Helical antennas as dish feeds is a nice solution that is easy to construct and just works. It has drawbacks like side/back lobes and spillover reducing max G/T. In addition it’s not easy to have both polarizations in the focus of the reflector in a switchable configuration where LHCP/RHCP are peaking in the same direction.

On the other hand the use of a 90 degree hybrid and orthogonally placed probes allows for a wider selection of feed types with different radiation patterns (open waveguide, Kumar, dual mode, Chaparral etc) and makes toggling between RHCP/LHCP easy by either selecting port 1 or port 4 with an SPDT switch referring to the diagram above.

The 90 degrees shift could also be done in the digital domain. I used my LimeSDR-USB receiver which has 2 synchronized RX chains (2X2). Channel A gets signal from the vertical probe and Channel B from the horizontal probe.

A simple feed has been designed in CST Learning Edition with the 2 probes orthogonally placed to eachother . To improve isolation (e.g >25dB) the separation of the probes had to be increased .

A honey can with diameter 126 mm was extended up to a total length of 350 mm. Below are dimensions from the back plate: Horizontal SMA connector 48 mm ,ground rod 73 mm and vertical SMA is 161mm . Center pin length was roughly simulated to be 42 mm but in practice started with a longer piece and cut to length tuning with a VNA.

The rod in the picture serves as ground for the probe .This simple technique is found in almost all TV LNBs.

Identical Noeelec SAWbird LNAs (NF ~ 1.5 dB due to band pass filter) are behind each port and phase matched Mini Circuits blue cables ensure that the paths from the feed to the LimeSDR are as much as possible identical. Phase matched cables are not required of course, as phase offsets are present anyway e.g in the feed itself, the 2 LNAs, the A/B Lime paths not being identical etc. Regarding the LNAs, I measured them with a VNA and as expected they are pretty well matched with gain imbalance being around 0.2 dB and phase imbalance of less than 10-15 degrees at 1700 MHz. In any case the impact of those phase imbalances can be canceled out in digital.

The picture below shows the feed , the 2 LNAs and cabling going to Lime’s Channels A and B.

Below is the flowgraph used in Gnuradio 3.7.11 to combine the 2 linear polarizations.

The flowgraph can be downloaded from this link.

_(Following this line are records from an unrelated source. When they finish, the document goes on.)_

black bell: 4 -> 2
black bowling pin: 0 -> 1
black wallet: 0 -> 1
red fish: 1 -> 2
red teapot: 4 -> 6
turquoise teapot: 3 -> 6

To get RHCP or LHCP channels A and B are either added or subtracted . Gain and Phase imbalance can be adjusted on the fly. The flowgraph sends over UDP 4 streams, Vertical , Horizontal, RHCP and LHCP. If the PC is powerful enough, 4 SatDump instances can process them simultaneously in real time.

As a side note , SatDump has a nice feature that it directly accepts UDP streams coming from Gnu Radio. You just have to select Network Source.

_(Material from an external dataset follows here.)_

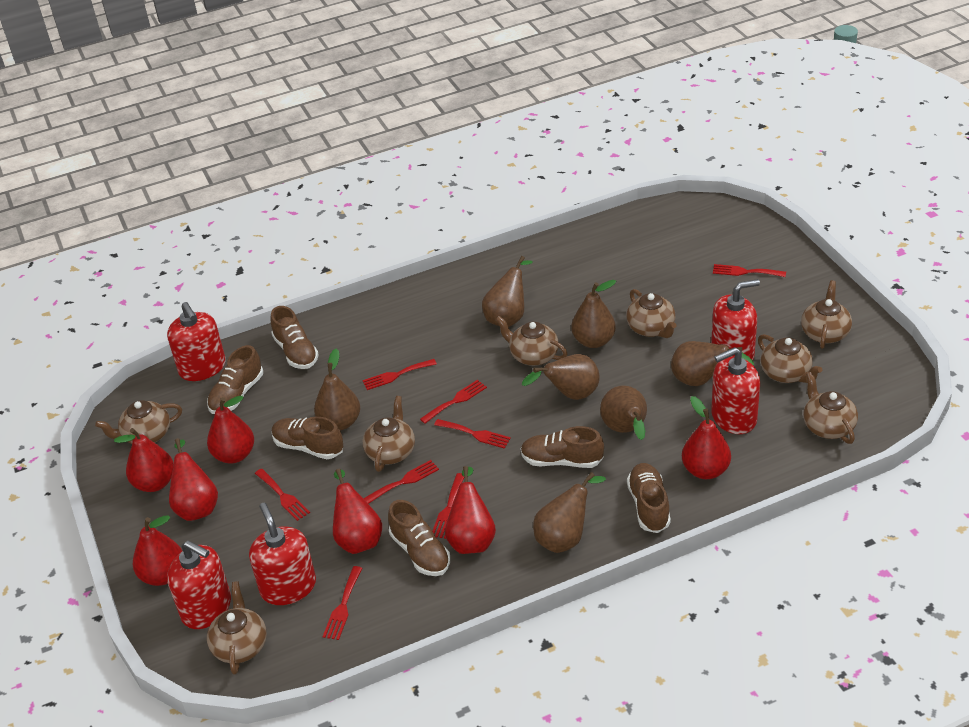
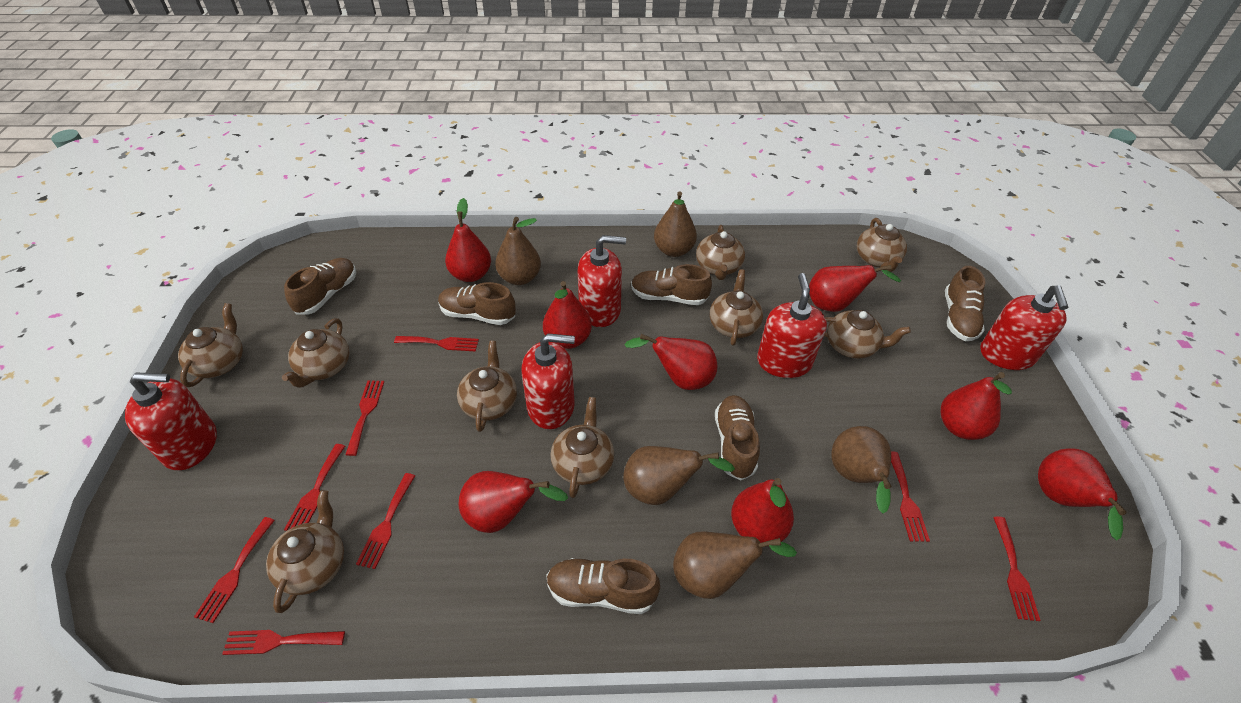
brown pear: 7 -> 5
brown teapot: 8 -> 9
red pear: 7 -> 8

The GRC GUI in action having disabled Frequency sinks:

Below MetOp-C flies over Athens. Only phase Correction had to be adjusted to maximize SNR reading in SatDump. The benefit was around 2 dB compared to V or H SNRs.

Below another NOAA-19 pass where GRC streams to 4 instances of SatDump and all are live processed. Only the phase imbalance slider had to be adjusted to maximize RHCP SNR reading in SatDump.